Pantera Capital CEO Dan Morehead has argued that the cryptocurrency market is significantly undervalued compared to artificial intelligence stocks. Speaking at an event in New York, Morehead described the gap between crypto asset and AI company valuations as one of the most striking divergences he has ever seen.
AI stocks outpace crypto prices
Although Morehead expects artificial intelligence to see substantial growth in the coming years, he believes current market prices already fully reflect these lofty expectations. In contrast, he considers cryptocurrency prices to be considerably depressed. According to Pantera’s own analysis, the leading AI company index has soared 33 percent above its four-year logarithmic trend. In comparison, Bitcoin‘s price is now 43 percent below its historical trend line, a disparity Morehead describes as unprecedented.
Morehead highlighted the market imbalance, explaining, “While AI is at a pivotal moment, current prices are quite elevated. Crypto, on the other hand, still exhibits significant potential.”
Morehead attributes the primary driver of this divide to investors’ shifting interest toward artificial intelligence.
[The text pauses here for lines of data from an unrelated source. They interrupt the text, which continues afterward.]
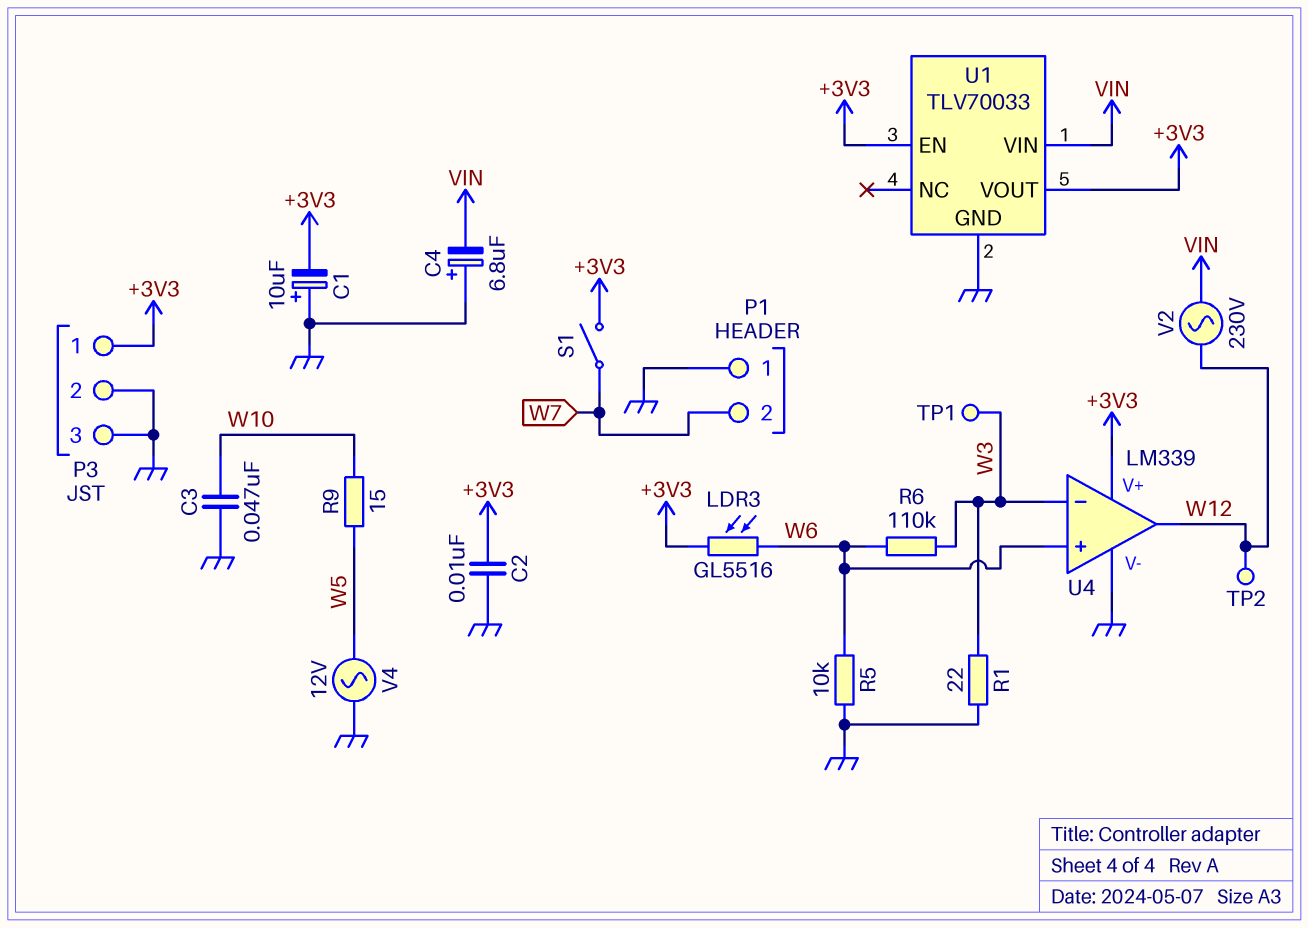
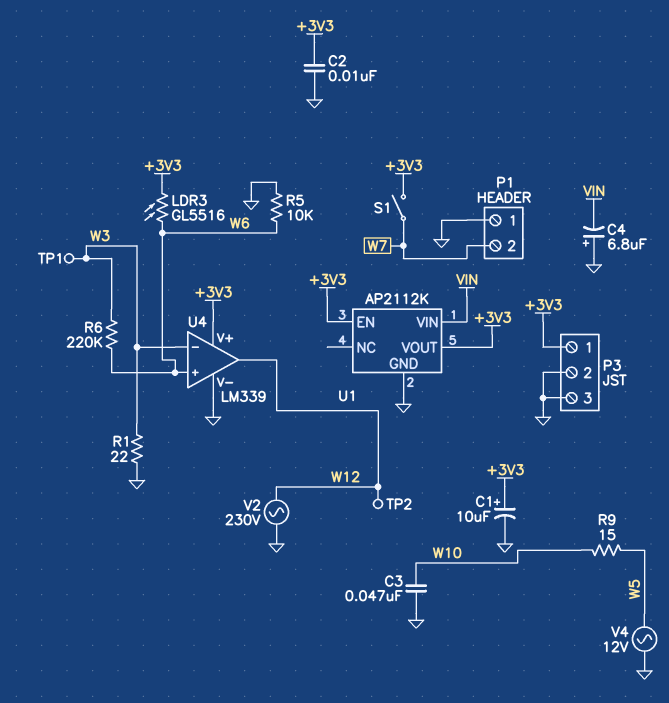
C1: 10uF (plus GND, minus +3V3) -> 10uF (plus +3V3, minus GND)
R6: 110k (W3, W6) -> 220k (W3, W6)
U1: TLV70033 -> AP2112K
V2: AC 230V (VIN, W12) -> AC 230V (GND, W12)

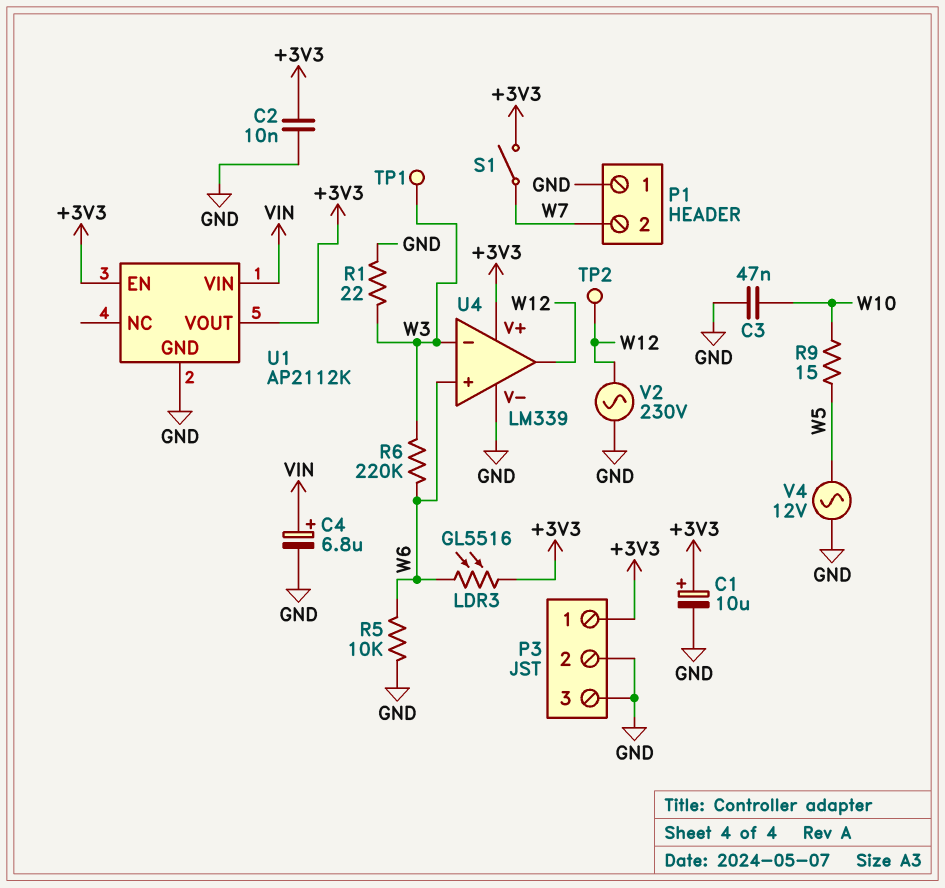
C4: 6.8uF (plus GND, minus VIN) -> 6.8uF (plus VIN, minus GND)

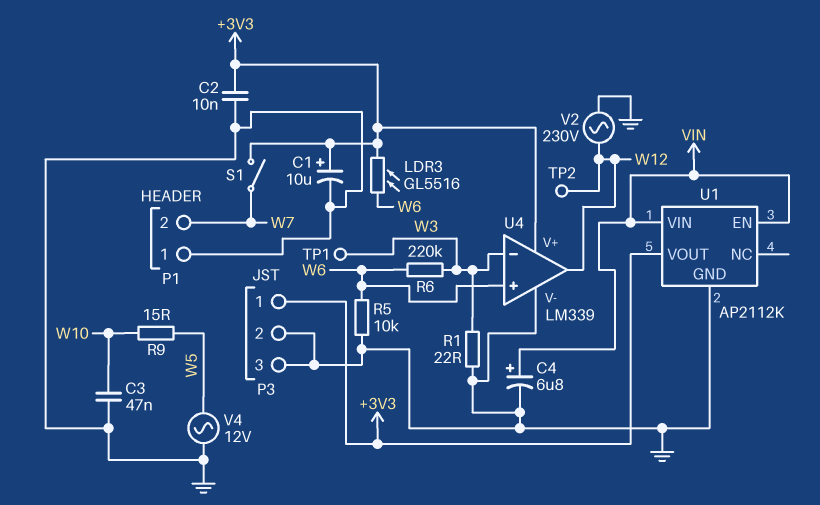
U1 pin EN: +3V3 -> VIN

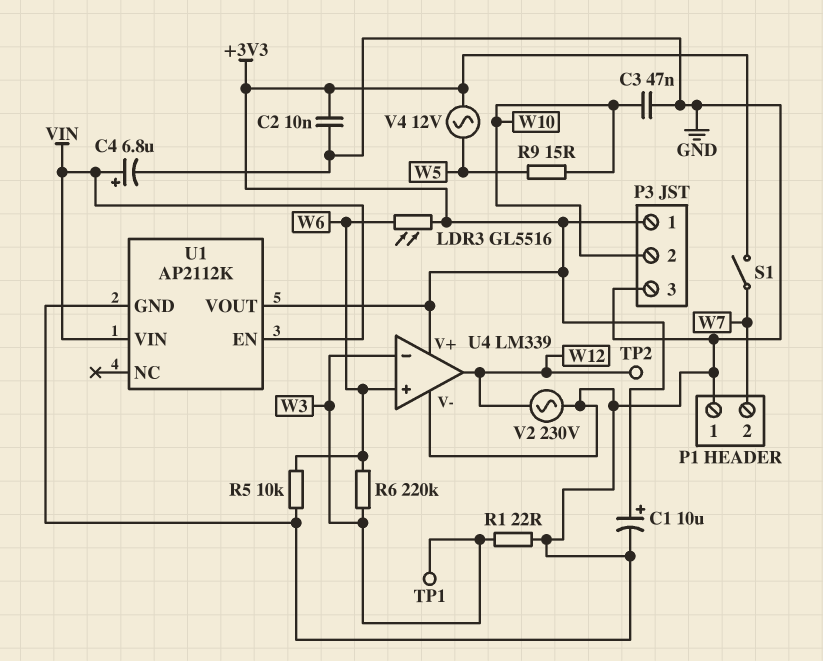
P3 pin 2: GND -> W10
V4: AC 12V (GND, W5) -> AC 12V (+3V3, W5)

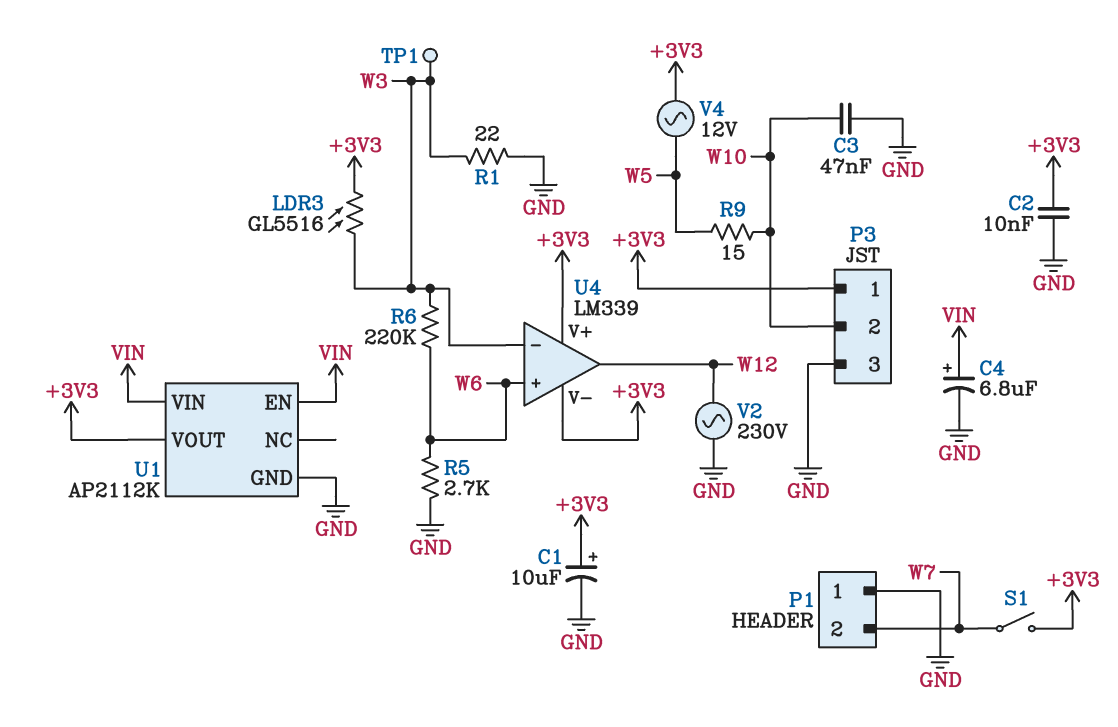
LDR3: GL5516 (+3V3, W6) -> GL5516 (+3V3, W3)
R5: 10k (GND, W6) -> 2.7k (GND, W6)
TP2: test point (W12) -> none
U4 pin V-: GND -> +3V3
He pointed to the massive inflows of capital into major technology stocks and the resulting surge in company valuations. Meanwhile, even with recent regulatory developments and greater mainstream acceptance in the United States, crypto assets have struggled to regain momentum.
Institutions remain cautious on crypto
Morehead emphasized that the majority of traditional financial institutions have yet to invest in cryptocurrencies. At present, only a small number of major players hold digital assets. He notes that the sector remains relatively immature, suggesting there is potential for accelerated institutional demand in the future.
By contrast, he observes that the AI sector has been quickly priced in according to investor expectations, and that investors have acted swiftly. Morehead believes this market disparity could present long-term opportunities.
Long-term expectations and macro impact
Addressing Bitcoin’s four-year supply cycle, Morehead noted that these periodic events often cause structural volatility. He added that if past patterns hold, Bitcoin may remain in a weak phase in the short term but looks promising over the longer term.
Morehead also emphasized that digital assets offer strong protection against inflation and currency debasement. He stated that as fiat currencies lose value, interest in cryptocurrencies grows, positioning them as a hedge in a weakening traditional money environment.
Morehead stressed the protective role of digital assets, stating, “Right now, it’s not so much that prices are moving, but that currency values are declining.”
Looking ahead, Morehead predicts that artificial intelligence and blockchain technologies will increasingly intersect. He confirmed that Pantera continues to invest in projects at the intersection of these two fields, and he expects them to build a mutually reinforcing ecosystem.
Pantera Capital remains convinced that the current price disparity creates attractive opportunities for investors. Morehead anticipates that capital flows will eventually rebalance, reigniting broader interest in cryptocurrencies.